VLOGGER generates high quality videos of variable length, easily controllable through high-level representations of human faces and bodies, and considers a broad spectrum of scenarios.
VLOGGER generates talking human videos from text and audio inputs, allowing for control over the content and tone of the video.
VLOGGER uses a stochastic human-to-3D-motion diffusion model to generate intermediate body motion controls, responsible for gaze, facial expressions, and pose.

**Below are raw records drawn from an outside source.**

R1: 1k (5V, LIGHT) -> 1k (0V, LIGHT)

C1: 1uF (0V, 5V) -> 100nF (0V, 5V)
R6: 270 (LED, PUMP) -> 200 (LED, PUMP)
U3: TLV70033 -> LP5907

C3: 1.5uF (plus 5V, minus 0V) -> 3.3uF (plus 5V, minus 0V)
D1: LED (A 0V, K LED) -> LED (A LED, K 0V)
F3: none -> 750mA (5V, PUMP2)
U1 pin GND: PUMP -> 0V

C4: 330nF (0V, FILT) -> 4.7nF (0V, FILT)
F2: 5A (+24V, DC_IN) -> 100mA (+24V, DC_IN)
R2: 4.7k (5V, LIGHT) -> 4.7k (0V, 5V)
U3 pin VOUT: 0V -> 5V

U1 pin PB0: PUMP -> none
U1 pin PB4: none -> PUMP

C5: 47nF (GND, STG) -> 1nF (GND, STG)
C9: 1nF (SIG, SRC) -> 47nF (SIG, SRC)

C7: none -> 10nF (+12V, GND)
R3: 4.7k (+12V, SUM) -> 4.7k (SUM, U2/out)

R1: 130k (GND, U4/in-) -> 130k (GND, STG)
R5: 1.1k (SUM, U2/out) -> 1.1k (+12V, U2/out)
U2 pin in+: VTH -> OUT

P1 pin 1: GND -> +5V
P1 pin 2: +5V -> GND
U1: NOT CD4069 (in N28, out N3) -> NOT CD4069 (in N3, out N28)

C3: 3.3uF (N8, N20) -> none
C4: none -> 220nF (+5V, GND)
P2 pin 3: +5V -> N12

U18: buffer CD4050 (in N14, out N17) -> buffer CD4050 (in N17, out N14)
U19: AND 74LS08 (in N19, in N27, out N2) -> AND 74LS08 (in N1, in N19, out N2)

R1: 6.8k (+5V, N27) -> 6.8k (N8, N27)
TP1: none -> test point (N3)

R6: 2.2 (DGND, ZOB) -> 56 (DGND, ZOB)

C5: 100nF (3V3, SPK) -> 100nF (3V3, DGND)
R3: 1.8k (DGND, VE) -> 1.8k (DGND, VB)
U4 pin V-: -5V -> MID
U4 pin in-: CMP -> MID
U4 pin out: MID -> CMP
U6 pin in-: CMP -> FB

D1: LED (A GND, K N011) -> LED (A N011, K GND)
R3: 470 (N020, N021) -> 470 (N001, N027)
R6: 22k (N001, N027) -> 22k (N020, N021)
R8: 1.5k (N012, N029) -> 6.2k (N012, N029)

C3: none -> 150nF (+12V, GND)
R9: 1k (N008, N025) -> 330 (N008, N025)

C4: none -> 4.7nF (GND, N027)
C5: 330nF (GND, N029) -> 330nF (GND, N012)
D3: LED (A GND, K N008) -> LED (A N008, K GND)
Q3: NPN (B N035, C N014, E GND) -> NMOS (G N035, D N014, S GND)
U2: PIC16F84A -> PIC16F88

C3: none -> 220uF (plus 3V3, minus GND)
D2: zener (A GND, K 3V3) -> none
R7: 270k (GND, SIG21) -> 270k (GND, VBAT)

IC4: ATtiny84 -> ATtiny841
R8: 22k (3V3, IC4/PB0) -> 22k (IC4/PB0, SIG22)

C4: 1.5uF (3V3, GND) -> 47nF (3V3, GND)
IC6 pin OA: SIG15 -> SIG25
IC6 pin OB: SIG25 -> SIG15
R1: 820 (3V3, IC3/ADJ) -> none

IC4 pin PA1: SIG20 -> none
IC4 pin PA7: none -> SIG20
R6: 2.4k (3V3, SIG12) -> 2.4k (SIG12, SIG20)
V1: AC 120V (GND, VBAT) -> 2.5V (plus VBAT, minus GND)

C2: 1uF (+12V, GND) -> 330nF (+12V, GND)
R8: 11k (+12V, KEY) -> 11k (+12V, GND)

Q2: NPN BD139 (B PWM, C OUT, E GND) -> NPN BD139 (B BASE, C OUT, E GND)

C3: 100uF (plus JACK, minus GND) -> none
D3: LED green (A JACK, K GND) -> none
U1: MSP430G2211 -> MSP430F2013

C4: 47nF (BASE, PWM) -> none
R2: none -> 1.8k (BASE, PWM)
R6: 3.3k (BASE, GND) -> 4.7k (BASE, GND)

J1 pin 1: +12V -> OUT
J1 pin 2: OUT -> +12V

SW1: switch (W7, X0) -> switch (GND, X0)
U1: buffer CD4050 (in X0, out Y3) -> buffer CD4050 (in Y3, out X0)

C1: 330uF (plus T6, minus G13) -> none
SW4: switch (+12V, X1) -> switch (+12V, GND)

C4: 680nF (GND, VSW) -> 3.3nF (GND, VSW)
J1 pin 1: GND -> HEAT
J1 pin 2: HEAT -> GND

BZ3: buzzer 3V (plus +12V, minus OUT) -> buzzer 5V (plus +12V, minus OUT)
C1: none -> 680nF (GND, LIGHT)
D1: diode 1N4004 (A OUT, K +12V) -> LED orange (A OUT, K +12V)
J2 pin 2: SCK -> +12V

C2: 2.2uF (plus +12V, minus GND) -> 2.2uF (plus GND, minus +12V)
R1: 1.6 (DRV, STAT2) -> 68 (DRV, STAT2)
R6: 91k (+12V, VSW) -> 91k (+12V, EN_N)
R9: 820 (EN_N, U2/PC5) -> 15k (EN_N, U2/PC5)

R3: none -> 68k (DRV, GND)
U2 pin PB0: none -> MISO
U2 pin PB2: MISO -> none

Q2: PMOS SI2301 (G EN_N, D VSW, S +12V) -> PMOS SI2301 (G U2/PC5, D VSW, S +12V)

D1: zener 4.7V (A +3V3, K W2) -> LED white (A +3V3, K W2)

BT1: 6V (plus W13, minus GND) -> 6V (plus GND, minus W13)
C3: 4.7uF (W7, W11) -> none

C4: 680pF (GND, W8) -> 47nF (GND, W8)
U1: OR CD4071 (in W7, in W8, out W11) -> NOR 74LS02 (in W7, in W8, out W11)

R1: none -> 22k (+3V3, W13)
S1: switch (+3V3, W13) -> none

VLOGGER uses a temporal image-to-image translation model to generate the corresponding frames, taking the predicted body controls and a reference image of a person.
VLOGGER generates a diverse distribution of videos of the original subject, with a significant amount of motion and realism.
VLOGGER allows for editing existing videos, making it possible to change the expression of the subject or add new content.
Generate talking human videos from text and audio inputs for use in video conferencing or virtual events.
Edit existing videos to change the expression of the subject or add new content.
Use VLOGGER to generate videos for social media or advertising campaigns.
Apply VLOGGER to generate videos for educational or training purposes.
Input text and audio to generate talking human videos.
Use the stochastic human-to-3D-motion diffusion model to generate intermediate body motion controls.
Use the temporal image-to-image translation model to generate the corresponding frames.
Edit existing videos using VLOGGER's video editing capabilities.